A culpa dessas mortes é do senhor, @wilsonwitzel, que com sua Política de Morte vem aprofundando ainda mais o quadro de genocídio da juventude. #ACulpaEDoWitzel pic.twitter.com/ImwFmEstN6
— Maré Vive oficial (@MareVive) August 16, 2019
O cartunista Carlos Latuff contribuiu para o protesto online com uma imagem que reflete sobre o uso de helicópteros nas favelas do Rio e que contempla o papel daqueles que denunciam a violência do Estado nas favelas. “NÃO! A culpa da matança nas favelas do Rio não é de quem as denuncia!”, Latuff tuitou. “Não são defensores de direitos humanos que atiram de helicópteros e blindados!#ACulpaEDoWitzel que não só deu carta branca para a polícia, como incentiva o morticínio!
NÃO!
A culpa da matança nas favelas do Rio não é de quem as denuncia!Não são defensores de direitos humanos que atiram de helicópteros e blindados!#ACulpaEDoWitzel que não só deu carta branca para a polícia, como incentiva o morticínio! pic.twitter.com/QCCFCBat0C
— Carlos Latuff (@LatuffCartoons) August 16, 2019
Mesmo depois do fim do tuitaço, ativistas, principalmente os mais afetados pelas declarações de Witzel e os das favelas onde os seis jovens foram mortos, continuaram a usar a hashtag. Tal foi o caso de Patrick Melo, morador do Borel, que foi às ruas após a morte de Gabriel Pereira Alves.

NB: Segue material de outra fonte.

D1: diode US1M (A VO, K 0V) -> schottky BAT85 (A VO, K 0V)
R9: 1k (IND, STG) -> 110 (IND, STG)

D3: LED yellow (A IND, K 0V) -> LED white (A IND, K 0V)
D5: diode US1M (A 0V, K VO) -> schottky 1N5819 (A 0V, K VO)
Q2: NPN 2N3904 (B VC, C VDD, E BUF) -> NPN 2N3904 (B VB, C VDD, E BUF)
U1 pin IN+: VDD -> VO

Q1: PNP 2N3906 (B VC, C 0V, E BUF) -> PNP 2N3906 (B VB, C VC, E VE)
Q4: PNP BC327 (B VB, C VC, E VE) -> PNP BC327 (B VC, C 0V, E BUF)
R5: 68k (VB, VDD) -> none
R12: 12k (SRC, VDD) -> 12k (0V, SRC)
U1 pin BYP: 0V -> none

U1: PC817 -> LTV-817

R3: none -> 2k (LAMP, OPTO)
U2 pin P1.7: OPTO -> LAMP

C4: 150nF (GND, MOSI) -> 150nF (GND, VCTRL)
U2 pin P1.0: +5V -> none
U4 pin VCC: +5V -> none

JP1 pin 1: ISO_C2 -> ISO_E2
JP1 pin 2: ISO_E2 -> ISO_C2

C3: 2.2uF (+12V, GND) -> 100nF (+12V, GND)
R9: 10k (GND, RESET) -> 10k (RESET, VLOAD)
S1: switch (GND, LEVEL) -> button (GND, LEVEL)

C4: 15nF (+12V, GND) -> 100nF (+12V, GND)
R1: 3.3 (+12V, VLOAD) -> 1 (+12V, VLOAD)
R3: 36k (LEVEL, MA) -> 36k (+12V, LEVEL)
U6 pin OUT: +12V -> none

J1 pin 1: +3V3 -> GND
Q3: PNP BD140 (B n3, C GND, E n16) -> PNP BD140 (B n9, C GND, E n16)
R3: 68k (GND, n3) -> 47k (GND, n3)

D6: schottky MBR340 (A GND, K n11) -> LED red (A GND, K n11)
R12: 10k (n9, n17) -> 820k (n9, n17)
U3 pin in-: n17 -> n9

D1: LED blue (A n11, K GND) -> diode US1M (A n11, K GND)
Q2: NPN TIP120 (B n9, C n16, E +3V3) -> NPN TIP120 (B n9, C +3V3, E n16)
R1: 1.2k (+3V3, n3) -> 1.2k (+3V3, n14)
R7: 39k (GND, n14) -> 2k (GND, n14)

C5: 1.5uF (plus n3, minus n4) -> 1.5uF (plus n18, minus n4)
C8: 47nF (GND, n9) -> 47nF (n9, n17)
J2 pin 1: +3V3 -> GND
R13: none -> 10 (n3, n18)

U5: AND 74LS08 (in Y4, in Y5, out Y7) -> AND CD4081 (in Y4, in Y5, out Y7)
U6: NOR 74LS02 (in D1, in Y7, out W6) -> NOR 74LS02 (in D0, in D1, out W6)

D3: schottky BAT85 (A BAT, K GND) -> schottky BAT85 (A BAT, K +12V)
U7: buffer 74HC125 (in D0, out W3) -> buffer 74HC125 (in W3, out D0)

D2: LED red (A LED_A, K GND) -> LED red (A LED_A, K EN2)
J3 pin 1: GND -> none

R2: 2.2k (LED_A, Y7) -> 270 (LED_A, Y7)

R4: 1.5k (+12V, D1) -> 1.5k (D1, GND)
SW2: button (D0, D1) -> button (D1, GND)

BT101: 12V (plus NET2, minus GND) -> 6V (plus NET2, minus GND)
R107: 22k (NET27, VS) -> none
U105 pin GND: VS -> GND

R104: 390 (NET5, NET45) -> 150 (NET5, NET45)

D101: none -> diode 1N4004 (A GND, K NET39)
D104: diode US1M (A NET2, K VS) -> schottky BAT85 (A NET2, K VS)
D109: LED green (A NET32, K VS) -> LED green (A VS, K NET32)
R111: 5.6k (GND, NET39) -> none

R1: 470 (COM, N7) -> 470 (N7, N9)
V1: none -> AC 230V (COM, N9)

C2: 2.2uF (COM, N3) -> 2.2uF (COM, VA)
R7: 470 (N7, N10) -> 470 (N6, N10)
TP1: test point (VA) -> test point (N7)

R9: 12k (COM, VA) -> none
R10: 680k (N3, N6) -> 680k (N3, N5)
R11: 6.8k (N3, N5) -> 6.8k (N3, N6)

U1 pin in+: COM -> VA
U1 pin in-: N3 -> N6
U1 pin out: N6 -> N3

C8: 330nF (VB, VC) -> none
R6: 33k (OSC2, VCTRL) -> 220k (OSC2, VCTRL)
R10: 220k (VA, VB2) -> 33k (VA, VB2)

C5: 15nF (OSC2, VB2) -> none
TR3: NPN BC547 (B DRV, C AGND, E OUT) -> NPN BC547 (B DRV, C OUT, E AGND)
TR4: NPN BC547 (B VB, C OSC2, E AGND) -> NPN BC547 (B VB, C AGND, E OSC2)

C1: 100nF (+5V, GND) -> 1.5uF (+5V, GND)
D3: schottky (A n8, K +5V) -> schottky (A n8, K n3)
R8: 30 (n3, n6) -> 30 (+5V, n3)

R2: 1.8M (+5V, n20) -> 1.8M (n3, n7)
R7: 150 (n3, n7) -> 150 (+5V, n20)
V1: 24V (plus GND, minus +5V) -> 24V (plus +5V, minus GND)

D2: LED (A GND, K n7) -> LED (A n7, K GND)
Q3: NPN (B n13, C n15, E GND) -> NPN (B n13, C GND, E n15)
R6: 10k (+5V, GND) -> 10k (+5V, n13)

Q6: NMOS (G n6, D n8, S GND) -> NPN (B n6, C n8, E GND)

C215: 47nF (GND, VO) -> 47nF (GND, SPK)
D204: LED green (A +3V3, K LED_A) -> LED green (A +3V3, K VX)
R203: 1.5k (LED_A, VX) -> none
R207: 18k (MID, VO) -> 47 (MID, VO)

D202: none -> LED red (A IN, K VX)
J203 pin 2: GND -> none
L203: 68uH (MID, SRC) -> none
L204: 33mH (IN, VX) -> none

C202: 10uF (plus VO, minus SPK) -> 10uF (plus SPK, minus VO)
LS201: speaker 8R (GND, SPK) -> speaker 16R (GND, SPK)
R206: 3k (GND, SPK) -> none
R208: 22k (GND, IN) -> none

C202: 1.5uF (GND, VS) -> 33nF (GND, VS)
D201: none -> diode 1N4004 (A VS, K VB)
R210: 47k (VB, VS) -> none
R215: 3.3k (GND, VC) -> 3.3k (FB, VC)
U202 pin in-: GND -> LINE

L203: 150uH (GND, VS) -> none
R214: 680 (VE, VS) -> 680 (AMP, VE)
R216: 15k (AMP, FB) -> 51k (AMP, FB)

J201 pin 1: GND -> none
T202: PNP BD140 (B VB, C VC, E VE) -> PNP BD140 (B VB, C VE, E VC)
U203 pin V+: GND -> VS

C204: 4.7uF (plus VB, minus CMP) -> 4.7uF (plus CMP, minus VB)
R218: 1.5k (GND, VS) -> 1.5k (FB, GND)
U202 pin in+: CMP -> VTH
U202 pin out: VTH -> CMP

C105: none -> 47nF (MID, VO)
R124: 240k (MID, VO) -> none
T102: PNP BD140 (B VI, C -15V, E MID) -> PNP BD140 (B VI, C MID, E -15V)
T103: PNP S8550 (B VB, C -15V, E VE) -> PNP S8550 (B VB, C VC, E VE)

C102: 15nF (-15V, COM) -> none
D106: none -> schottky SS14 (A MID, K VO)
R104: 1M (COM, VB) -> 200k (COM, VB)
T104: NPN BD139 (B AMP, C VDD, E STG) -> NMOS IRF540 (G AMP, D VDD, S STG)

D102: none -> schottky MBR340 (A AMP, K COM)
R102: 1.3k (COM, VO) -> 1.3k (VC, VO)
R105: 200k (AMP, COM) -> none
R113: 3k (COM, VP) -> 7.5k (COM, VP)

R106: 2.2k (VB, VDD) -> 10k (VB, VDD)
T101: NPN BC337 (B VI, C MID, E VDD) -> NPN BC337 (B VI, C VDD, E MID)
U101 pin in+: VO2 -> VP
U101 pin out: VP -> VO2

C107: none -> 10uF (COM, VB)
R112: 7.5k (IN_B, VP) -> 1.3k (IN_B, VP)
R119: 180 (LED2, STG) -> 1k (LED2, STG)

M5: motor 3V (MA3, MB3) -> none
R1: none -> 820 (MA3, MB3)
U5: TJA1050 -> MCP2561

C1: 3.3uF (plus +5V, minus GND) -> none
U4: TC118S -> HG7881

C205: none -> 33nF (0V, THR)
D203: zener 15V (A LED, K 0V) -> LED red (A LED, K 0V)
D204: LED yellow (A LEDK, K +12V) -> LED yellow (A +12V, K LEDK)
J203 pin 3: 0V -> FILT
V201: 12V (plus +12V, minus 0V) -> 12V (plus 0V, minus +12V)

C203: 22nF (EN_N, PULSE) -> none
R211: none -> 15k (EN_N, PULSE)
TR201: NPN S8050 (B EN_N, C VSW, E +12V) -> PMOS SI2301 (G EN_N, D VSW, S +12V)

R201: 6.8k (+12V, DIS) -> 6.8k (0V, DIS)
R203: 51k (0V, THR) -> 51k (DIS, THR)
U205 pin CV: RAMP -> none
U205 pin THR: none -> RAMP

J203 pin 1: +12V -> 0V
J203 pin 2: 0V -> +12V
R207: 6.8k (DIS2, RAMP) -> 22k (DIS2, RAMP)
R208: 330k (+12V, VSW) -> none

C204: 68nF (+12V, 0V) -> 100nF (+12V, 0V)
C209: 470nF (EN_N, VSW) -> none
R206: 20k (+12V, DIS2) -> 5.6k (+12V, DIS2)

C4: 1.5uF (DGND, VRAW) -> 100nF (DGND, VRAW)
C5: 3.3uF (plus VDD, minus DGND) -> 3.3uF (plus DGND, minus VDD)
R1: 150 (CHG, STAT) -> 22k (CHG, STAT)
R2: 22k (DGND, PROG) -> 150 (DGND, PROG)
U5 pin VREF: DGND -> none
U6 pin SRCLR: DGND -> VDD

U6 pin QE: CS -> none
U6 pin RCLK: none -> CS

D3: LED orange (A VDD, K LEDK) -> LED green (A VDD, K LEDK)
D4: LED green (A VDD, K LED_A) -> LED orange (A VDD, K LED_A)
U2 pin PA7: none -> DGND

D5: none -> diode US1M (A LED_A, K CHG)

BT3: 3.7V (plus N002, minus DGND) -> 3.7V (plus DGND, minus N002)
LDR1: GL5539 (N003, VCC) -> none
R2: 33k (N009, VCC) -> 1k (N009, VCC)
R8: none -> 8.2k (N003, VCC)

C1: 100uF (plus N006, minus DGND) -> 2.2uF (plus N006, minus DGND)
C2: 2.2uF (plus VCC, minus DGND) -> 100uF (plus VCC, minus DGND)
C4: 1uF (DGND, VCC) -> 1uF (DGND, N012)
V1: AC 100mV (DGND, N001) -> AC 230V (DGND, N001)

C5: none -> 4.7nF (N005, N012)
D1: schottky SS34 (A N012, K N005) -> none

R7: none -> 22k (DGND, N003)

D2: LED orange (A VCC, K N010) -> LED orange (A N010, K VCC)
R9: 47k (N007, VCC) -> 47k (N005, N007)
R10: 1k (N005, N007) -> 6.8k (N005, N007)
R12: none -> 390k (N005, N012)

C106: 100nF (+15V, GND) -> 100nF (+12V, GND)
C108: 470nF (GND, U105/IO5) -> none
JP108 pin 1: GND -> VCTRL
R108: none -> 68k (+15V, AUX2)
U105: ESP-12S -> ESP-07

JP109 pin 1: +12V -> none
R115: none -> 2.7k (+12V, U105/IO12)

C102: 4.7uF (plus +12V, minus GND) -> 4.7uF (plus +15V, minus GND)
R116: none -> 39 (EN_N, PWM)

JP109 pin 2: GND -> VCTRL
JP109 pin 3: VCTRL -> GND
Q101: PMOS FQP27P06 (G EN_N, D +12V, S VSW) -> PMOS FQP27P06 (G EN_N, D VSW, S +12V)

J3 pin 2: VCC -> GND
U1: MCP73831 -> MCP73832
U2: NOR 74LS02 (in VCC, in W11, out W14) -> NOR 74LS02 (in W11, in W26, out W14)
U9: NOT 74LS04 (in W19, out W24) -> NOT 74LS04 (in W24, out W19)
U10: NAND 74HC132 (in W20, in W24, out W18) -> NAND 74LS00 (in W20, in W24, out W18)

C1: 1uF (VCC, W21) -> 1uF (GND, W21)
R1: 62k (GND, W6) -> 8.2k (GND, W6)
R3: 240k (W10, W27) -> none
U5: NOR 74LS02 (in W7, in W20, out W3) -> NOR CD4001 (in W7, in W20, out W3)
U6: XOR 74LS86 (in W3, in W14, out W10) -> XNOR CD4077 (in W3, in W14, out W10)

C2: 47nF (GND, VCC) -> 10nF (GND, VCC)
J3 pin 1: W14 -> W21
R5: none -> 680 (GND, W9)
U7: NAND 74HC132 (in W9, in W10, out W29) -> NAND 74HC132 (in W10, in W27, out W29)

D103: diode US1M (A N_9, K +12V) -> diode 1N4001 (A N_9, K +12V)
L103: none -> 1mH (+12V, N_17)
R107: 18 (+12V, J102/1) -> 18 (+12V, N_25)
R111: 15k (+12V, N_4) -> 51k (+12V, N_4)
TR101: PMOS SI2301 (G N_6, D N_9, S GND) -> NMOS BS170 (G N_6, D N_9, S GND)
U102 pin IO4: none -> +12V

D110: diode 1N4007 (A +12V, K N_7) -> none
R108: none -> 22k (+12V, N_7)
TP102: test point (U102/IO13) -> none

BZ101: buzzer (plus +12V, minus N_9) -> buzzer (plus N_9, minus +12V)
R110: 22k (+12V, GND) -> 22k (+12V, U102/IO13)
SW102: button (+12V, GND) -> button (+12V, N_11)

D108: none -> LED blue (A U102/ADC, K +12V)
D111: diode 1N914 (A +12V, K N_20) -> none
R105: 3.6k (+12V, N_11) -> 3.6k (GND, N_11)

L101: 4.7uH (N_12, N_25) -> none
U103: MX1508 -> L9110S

Tuitando uma foto de manifestantes do Borel marchando pelo bairro da Tijuca, Patrick escreveu: “O Borel desceu de novo. Desceu pelo Gabriel que foi executado indo pra escola. Desceu pelos 5 jovens que morreram em 80h. Pelas 881 mortes em 6 meses que o estado do RJ executou [novos dados mostram que 1075 foram mortos pela polícia entre janeiro e julho]. Pra dizer: #ACulpaÉDoWitzel #VidasNegrasEFaveladasImportam”.
O Borel desceu de novo.
Desceu pelo Gabriel que foi executado indo pra escola.
Desceu pelos 5 jovens que morreram em 80h.
Pelas 881 mortes em 6 meses que o estado do RJ executou.Pra dizer: #ACulpaÉDoWitzel #VidasNegrasEFaveladasImportam pic.twitter.com/ZbJlbxNwU8
— Patrick Melo (@LomePatrick) August 17, 2019
Esta também é a primeira matéria gerada por uma parceria, de um ano, com o Centro Behner Stiefel de Estudos Brasileiros da Universidade Estadual de San Diego na Califórnia, que irá produzir mensalmente matérias originadas nas favelas do Rio sobre direitos humanos para o RioOnWatch.